A expressiva votação de Aécio em 2014
parecia qualificar os tucanos como porta-vozes das insatisfações com o projeto
petista, mas a divulgação, em 2017, do comprometedor diálogo em que o político
mineiro pede um empréstimo de R$ 2 milhões ao empresário Joesley Batista, da
JBS, sepultou de vez suas ambições presidenciais. E o PSDB, pondera Schüler,
sempre foi um “partido parlamentar”, sem quadros ou militância que pudessem
encampar o antipetismo que fermentava nas ruas desde 2013.
Onda
O ano de 2013 foi fundamental na
virada conservadora no Brasil. As manifestações que tomaram as ruas em junho
começaram com movimentos minoritários da esquerda que protestavam contra o
aumento da tarifa de transporte público em São Paulo, mas as massas que saíram
às ruas naquele mês expressaram anseios mais variados. A bandeira do combate à
corrupção também estava lá, antecipando uma corrente essencial do compósito de
forças que viria a sustentar o governo Bolsonaro: o “lavajatismo”.
O jornalista Eugênio Bucci, professor
da USP e autor de A Forma Bruta dos Protestos, observa que “explosões sociais”
como as que se viram naquele ano comportam inquietações múltiplas. “Havia uma
insatisfação com a corrupção, com a qualidade de serviços públicos, com a
ausência de representação nas instituições políticas, com o distanciamento
entre eleitores e seus representantes”, diz. E, sim, a direita que adiante
constituiria a base mais fiel a Bolsonaro tomou impulso ali. Bucci, no entanto,
rejeita a visão conspiracionista de que as chamadas “jornadas de junho” já
fariam parte de uma estratégia de longo prazo da direita.
Acesso
Fernando Schüler observa que a
comunicação rápida por Facebook, Twitter e WhatsApp “diminuiu o custo” da
participação efetiva na política, trazendo mais pluralidade ideológica à
democracia brasileira. Graças à destreza na elaboração de posts e memes, os
arrivistas da direita podiam competir com as pesadas e burocráticas
instituições de esquerda – centrais sindicais, por exemplo – na guerra de
propaganda.
“As redes sociais baixaram a barreira
de entrada na política”, concorda Pablo Ortellado, da USP, um estudioso dos
impactos da internet na política. “Graças a elas, novos atores políticos
conseguem se organizar, se comunicar e chamar manifestações de forma bem mais
fácil.” A contrapartida dessa expansão é o reforço da tão propalada polarização
política.
Figura do baixo clero do Congresso que
ganhou proeminência por expressar sem pejo nem sutileza as opiniões mais
extremadas, Bolsonaro conseguiu se alçar a representante do antipetismo e do
combate à corrupção. Era, define Ortellado, o candidato “mais plausivelmente
antissistêmico” em um momento no qual se fixara a noção de que os partidos
tradicionais eram todos “farinha do mesmo saco”.

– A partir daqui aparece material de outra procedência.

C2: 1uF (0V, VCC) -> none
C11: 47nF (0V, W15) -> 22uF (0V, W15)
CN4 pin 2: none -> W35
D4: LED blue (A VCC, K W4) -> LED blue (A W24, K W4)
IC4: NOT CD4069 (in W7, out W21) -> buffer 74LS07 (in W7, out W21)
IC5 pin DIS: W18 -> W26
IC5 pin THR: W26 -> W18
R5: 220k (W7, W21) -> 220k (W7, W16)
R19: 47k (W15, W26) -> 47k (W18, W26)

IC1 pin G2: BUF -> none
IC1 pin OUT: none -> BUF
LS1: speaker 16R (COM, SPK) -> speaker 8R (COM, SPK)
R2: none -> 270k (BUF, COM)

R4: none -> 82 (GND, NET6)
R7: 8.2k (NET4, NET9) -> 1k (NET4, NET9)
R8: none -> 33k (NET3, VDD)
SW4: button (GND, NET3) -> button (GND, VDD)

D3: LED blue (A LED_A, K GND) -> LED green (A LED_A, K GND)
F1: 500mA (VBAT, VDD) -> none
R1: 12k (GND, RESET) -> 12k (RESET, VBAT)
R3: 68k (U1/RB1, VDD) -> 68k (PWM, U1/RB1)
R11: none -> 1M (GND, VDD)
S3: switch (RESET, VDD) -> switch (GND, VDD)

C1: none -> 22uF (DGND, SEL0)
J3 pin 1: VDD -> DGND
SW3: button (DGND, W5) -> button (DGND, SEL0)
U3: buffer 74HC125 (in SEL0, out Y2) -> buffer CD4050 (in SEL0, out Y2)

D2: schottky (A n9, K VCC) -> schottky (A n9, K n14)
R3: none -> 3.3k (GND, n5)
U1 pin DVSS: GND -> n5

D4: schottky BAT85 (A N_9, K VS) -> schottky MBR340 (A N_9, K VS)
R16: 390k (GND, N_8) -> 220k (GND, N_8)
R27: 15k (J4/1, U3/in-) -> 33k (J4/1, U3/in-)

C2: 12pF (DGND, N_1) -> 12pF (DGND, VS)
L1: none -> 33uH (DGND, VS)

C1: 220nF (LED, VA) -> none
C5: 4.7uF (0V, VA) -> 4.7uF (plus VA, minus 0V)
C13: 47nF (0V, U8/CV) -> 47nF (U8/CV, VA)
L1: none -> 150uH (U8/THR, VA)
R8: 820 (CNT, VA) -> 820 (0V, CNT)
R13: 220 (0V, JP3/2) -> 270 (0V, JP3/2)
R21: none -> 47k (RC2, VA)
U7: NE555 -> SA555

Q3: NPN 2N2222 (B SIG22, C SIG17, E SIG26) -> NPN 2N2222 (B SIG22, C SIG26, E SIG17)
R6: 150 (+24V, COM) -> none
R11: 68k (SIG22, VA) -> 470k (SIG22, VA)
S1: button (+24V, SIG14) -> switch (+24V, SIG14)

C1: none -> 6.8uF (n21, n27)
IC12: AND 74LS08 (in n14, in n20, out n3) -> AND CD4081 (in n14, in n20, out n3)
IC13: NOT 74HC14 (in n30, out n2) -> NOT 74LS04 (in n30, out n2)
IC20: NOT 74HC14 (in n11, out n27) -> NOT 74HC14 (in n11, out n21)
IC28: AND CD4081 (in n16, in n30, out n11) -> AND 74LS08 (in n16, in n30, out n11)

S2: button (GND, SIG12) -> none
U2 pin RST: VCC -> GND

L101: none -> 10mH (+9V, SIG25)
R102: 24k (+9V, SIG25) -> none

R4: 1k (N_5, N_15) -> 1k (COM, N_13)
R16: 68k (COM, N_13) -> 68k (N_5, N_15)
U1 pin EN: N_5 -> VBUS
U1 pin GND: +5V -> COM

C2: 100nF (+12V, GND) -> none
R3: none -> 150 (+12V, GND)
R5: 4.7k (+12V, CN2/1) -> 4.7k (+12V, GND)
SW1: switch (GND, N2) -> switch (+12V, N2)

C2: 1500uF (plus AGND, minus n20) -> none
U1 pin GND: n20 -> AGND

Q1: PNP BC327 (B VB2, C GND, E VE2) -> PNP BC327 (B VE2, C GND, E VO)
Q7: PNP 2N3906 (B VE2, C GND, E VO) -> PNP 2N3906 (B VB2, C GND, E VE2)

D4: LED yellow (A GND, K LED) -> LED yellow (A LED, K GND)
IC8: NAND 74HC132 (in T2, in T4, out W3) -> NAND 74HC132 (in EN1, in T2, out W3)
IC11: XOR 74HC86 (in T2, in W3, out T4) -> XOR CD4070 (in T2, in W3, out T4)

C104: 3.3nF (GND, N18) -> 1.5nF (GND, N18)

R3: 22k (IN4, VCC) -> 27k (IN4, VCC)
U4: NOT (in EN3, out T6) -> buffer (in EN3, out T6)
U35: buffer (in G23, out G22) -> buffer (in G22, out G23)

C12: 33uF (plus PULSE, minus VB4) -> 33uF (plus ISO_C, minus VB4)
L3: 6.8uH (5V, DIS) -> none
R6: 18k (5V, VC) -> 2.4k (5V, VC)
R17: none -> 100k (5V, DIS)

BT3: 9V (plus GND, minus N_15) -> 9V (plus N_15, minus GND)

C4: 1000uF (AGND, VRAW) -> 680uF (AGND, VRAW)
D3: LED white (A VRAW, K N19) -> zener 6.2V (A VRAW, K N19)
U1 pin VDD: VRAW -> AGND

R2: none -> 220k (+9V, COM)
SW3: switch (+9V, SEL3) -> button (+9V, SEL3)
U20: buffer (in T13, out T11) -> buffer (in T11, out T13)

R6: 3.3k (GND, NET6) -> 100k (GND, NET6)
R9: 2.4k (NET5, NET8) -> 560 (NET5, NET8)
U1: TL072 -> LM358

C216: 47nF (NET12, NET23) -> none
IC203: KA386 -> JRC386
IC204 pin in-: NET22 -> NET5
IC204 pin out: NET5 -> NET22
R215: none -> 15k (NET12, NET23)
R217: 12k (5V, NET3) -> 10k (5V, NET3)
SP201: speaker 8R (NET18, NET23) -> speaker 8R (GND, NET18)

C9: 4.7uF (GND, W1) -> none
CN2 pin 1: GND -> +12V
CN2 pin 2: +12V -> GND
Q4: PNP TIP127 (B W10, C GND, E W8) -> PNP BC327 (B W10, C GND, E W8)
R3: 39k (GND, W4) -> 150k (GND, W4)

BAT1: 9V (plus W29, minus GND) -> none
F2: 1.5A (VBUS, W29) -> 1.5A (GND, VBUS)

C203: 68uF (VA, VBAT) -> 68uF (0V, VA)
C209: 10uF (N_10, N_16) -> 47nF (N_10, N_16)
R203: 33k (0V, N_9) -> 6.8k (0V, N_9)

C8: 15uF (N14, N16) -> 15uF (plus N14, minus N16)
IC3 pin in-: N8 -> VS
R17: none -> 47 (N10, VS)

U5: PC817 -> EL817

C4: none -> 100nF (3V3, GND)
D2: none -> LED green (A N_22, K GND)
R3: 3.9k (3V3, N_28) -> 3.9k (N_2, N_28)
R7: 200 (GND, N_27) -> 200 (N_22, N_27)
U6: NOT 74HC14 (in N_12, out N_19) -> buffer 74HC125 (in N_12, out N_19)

Eugênio Bucci acredita que, na esteira
da Lava Jato, tornou-se comum um “discurso de criminalização da política” que
favoreceu a ascensão de Bolsonaro. Mas PT, PMDB (hoje MDB) e PSDB tampouco
souberam corrigir erros e se distanciar de escândalos bilionários como a
corrupção na Petrobrás. Com Bolsonaro no poder, a Lava Jato chegou ao
Ministério da Justiça, o liberalismo da Universidade de Chicago tomou conta da
economia e o reacionarismo de Olavo de Carvalho configurou a retórica do
Planalto. “Hoje temos um presidente que valoriza a família, respeita a vontade
do seu povo, honra seus militares e acredita em Deus”, resumiu Bolsonaro na
mensagem natalina divulgada pela TV.
Fiel a seu estilo, o presidente tem
defendido cada um desses valores de forma confrontacional, sempre se batendo
contra os governos “socialistas” que o antecederam. Sua postura hostil à
imprensa, seu comportamento errático e imperial, sua exaltação de ditaduras de
direita parecem representar um desafio constante à cultura democrática
brasileira. Mas o governo Lula tampouco foi modelar: tentou expulsar do Brasil
um jornalista estrangeiro – o americano Larry Rohter, então correspondente do
jornal The New York Times – e mostrou-se sempre condescendente com ditaduras de
esquerda (em 2016, quando da morte de Fidel Castro, Lula afirmou que o cubano
foi “o maior homem do século 20”).
Polos
Em política, é claro, qualquer
simetria entre lados opostos será sempre imperfeita, quando não enganosa, e o
quanto cada lado atenta de fato contra a democracia é matéria aberta para
debates renhidos. Eugênio Bucci diz que o governo Lula não é comparável ao
governo Bolsonaro, que representaria, sim, uma ameaça real à democracia – ele
cita a permanente ridicularização da imprensa e a insistência em medidas como o
excludente de ilicitude para policiais (que a Câmara dos Deputados retirou do
pacote anticrime) como evidências da vontade autoritária do presidente.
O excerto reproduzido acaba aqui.